The Citizen Must Call, Please

The Milton Police Foundation Blog sat down with Milton Chief of Police Mark Langford recently to pick up on his ideas on citizen-police involvement, particularly in the area of crime detection and prevention.

“We’re lucky in Milton,” the Chief began in answer to a general ‘How’s it going?’ kind of question. “The citizens and our police officers have a good rapport. It’s a two way communication. But,” he continued, “if there was one thing I’d really like to see happen, it would be to get folks to call in and report every crime.  I would also like them to call when they see something that might not be an obvious emergency, but just seems suspicious or out of place.”
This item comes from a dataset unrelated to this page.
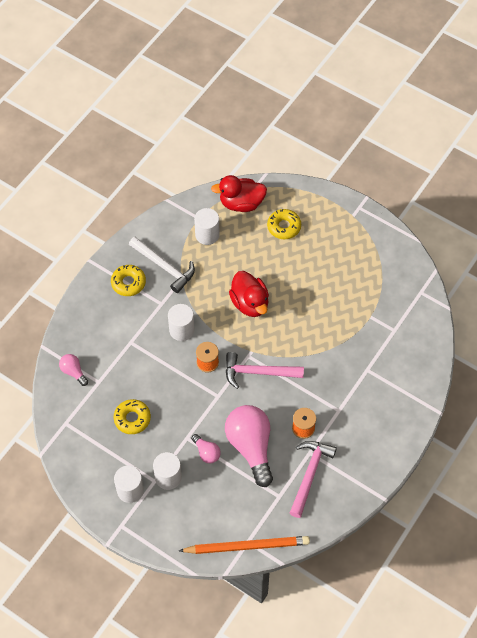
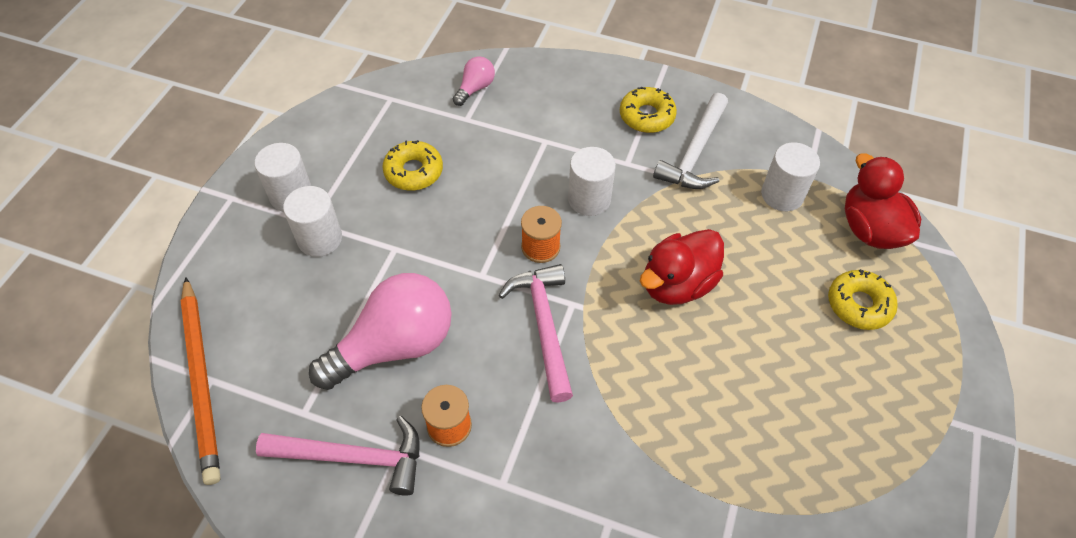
camera: 75 degrees right, 5 degrees down
(206, 452) = (372, 281): pink light bulb -> none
The Chief went on to clarify he wasn’t concerned that we in Milton don’t call 911 in an emergency. We do, as they do in most communities. “But it’s the situation that seems like a gray area to the caller. Maybe it’s not a break-in in progress, or smoke coming out windows. It just seems less urgent, so the caller isn’t sure about dialing the ‘emergency only’ 911 number. The caller just doesn’t want to be a nuisance and tie up the emergency system. But we really need to hear from them.”

“One of our Sergeants, Nils Luckman, sums it up this way, “We would rather have you call and it turn out to be nothing, than not call and it turn out to be something!”
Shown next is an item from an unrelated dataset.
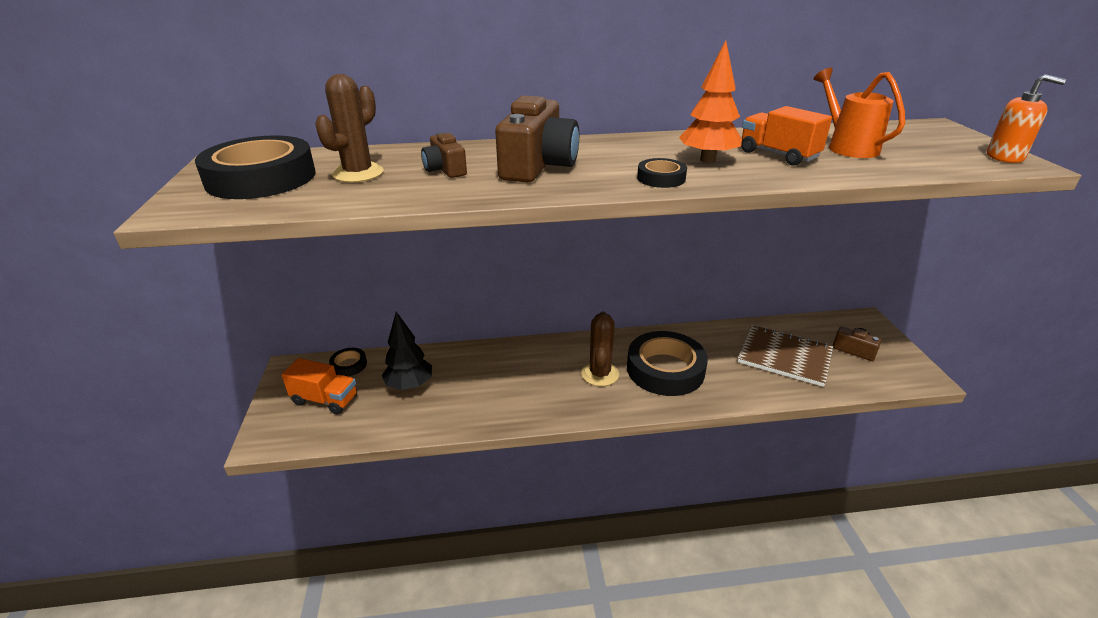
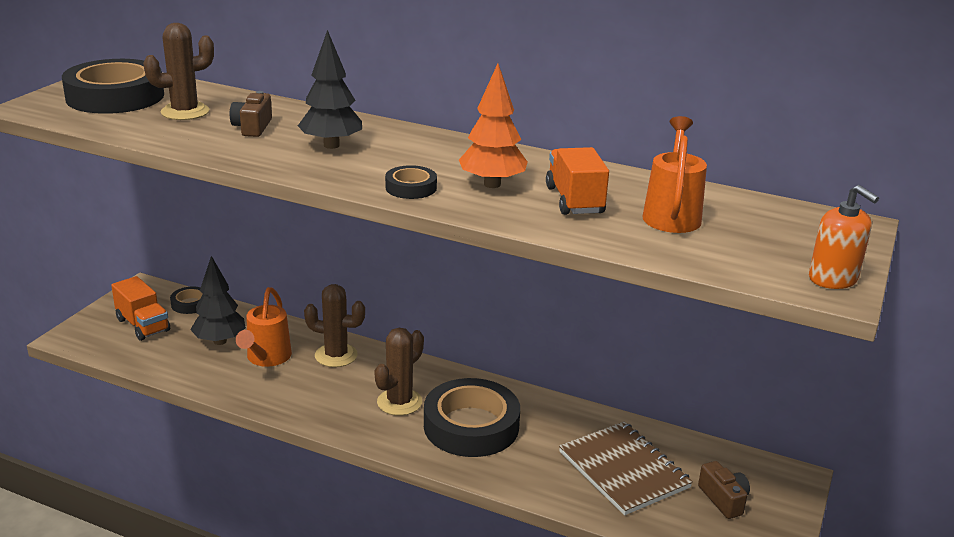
camera: 30 degrees right, 5 degrees down
(464, 383) = (266, 358): none -> orange watering can
(514, 359) = (336, 355): none -> brown cactus
(538, 165) = (331, 145): brown camera -> black tree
He went on to describe some observations of suspicious activity that might seem less urgent:

  • Someone waiting in car parked streetside while a passenger approaches neighbors’ homes.
  • A strange vehicle in a neighbor’s driveway.
  • A visitor who makes a lame statement when you answer the doorbell, like asking to see an obviously fictitious resident, then taking a hurried leave.
  • A vehicle following a UPS or FedEx truck around a residential area, especially during the holidays
  • Graffiti
  • Any kind of nuisance activity that detracts from the high quality of life we are seeking to enhance and maintain in the City of Milton.

The Chief went on. “And these incidents probably seem less urgent. But they’re important, and we need to hear about them. The citizen’s observation might help more than they could guess.”

The 80-20 Rule

“It’s impossible to use modern crime analysis and mapping technology if the citizens don’t report,” the Chief said. “The bottom line is, it’s the old 80-20 rule. 20 percent of the crooks commit 80 percent of the crimes. If we can just focus in on them, we can reduce a lot of crime.

“For example, the parking area for the Interurban Trail. We have a known suspect who’s responsible for a series of car prowls there and other areas of our nearby communities. Now, it might not seem like it’s worth the effort to report a car break-in, when maybe some CDs or a purse gets taken…but it is.”

Here, the Chief shifted topics just a little: “People still need to be reminded not to leave valuables in plain sight in their cars.”

He continued with his basic message: “The thing about these prowls, the suspect, who is actually a female in this case, is engaged in identity theft. That’s the target of these break-ins. Personal information. And a timely call to us might get her out of the ID theft business sooner rather than later.”

Alternative to 911

“As I say,” the Chief repeated, “If you see something that seems suspicious, like a strange car in your neighbor’s driveway, it’s okay to call 911. And while it may seem like a waste of time, we’d really like folks to report every crime. Car prowls are a good example. But,” he went on, “if you are not comfortable calling 911 because it’s not an emergency, we have other, non-emergency numbers you can use to reach us.”

He offered these two numbers:

The 24 hour non-emergency number (253-922-6633, ext. 1) and the MPD office number (253-922-8735).

“All our contact information can be found,” the Chief said, “on our web pages.”